Effective Date of Amended Bill: The bill takes effect 90 days after adjournment of the session in which the bill is passed, except for section 3, which takes effect if the Exchange issues a report indicating that coverage was terminated due to nonpayment of premium for 10,000 or more enrollees who were in the grace period in that calendar year.

Staff Summary of Public Testimony:

(In support) Physicians and facilities are requesting notification that a patient is in a grace period. This takes two forms: eligibility checks done in real time and a response from the qualified health plan after a claim is submitted. This information on eligibility status would be provided within a timeframe that makes sense. This version of the bill reaches a reasonable solution. Federal requirements are insufficient, because they do not say who to notify or when to provide notification. A report from the Exchange on the number of enrollees who did not pay premium and the number who subsequently paid will help show how big of a problem this is.

The notice required in this bill will allow for coordination of care between a patient and a physician. It will help ensure that providers are willing to participate in Exchange plans. A physician has a moral, ethical, and legal obligation to provide care, and this bill is not about creating an opportunity for a physician to drop a patient. It is also not about reimbursement.

(In support with amendments) The details about notification matter greatly.
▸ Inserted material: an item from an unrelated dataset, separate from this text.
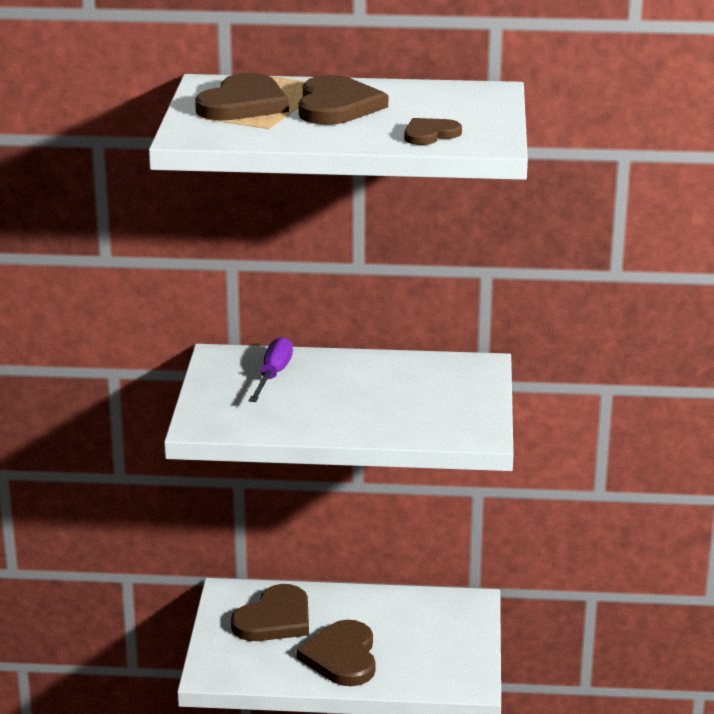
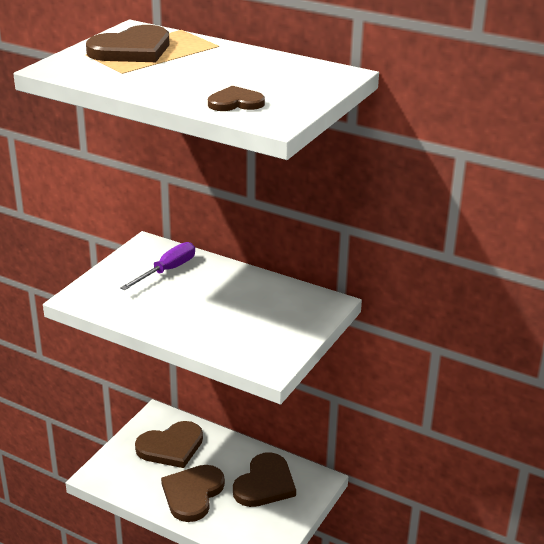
camera: 25 degrees right, 5 degrees up
(336, 106) = (198, 64): brown heart -> brown heart (265, 484)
The uncertainty about federal guidance is of great concern. The Legislature should leave the broadest latitude to have a standard that complies with whatever the federal government may put forward, rather than develop a series of requirements that may differ from federal guidance. Implementing these changes will require costly programming and administrative changes.
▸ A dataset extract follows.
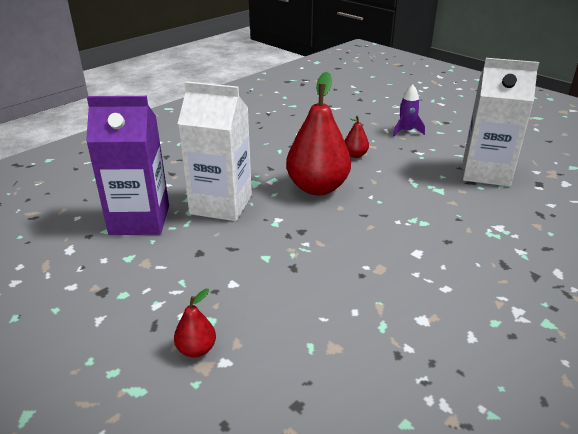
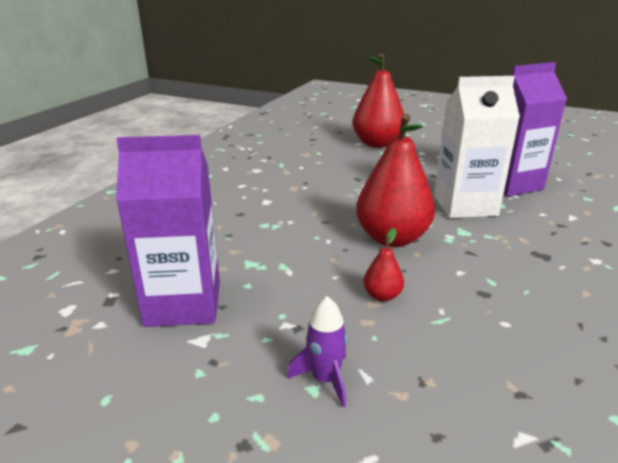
camera: 160 degrees right, 5 degrees down
(196, 349) = (377, 144): red pear -> red pear, size x2.26
(485, 172) = (183, 303): white carton -> purple carton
(With concerns) This bill has been improved, but is still a work in progress. The requirements should be consistent with federal guidelines, because the federal government is still contemplating this issue. System changes will be costly. There is a concern about the requirement to include specific pend codes, because those are still being developed, and it is unclear what level of specificity they will provide. There are also concerns about some of the details of the information being shared between the provider and the plan regarding eligibility and claims status. For some transactions, carriers are unable to indicate the month of the grace period. If a consumer reports a change in income, the premium may drop. Consumer protection language should be added to the bill.

(Opposed) Because no enrollee has hit the date by which a notice would be issued, it is unknown whether the notification provisions in federal guidance are insufficient. The federal government may issue additional language or guidance, and there is concern about doing something that is immediately in conflict with federal rules. The notification provisions go beyond what the federal guidance requires. The bill should be amended to give the state authority to ensure that carriers are following the federal guidance. Legislation could be introduced next year after the study provides information about the scope of the problem.

Persons Testifying: (In support) Sean Graham, Washington State Medical Association; Lisa Thatcher, Washington State Hospital Association; and Scott Plack, Group Health Cooperative.

(In support with amendments) Mel Sorensen, American Health Insurance Plans.

(With concerns) Sheela Tallman, Premera Blue Cross; Sydney Smith Zvara, Association of Washington Healthcare Plans; and Sarah Kwaitkowski, Northwest Health Law Advocates.

(Opposed) Chris Bandoli, Regence Blue Shield.

Persons Signed In To Testify But Not Testifying: None.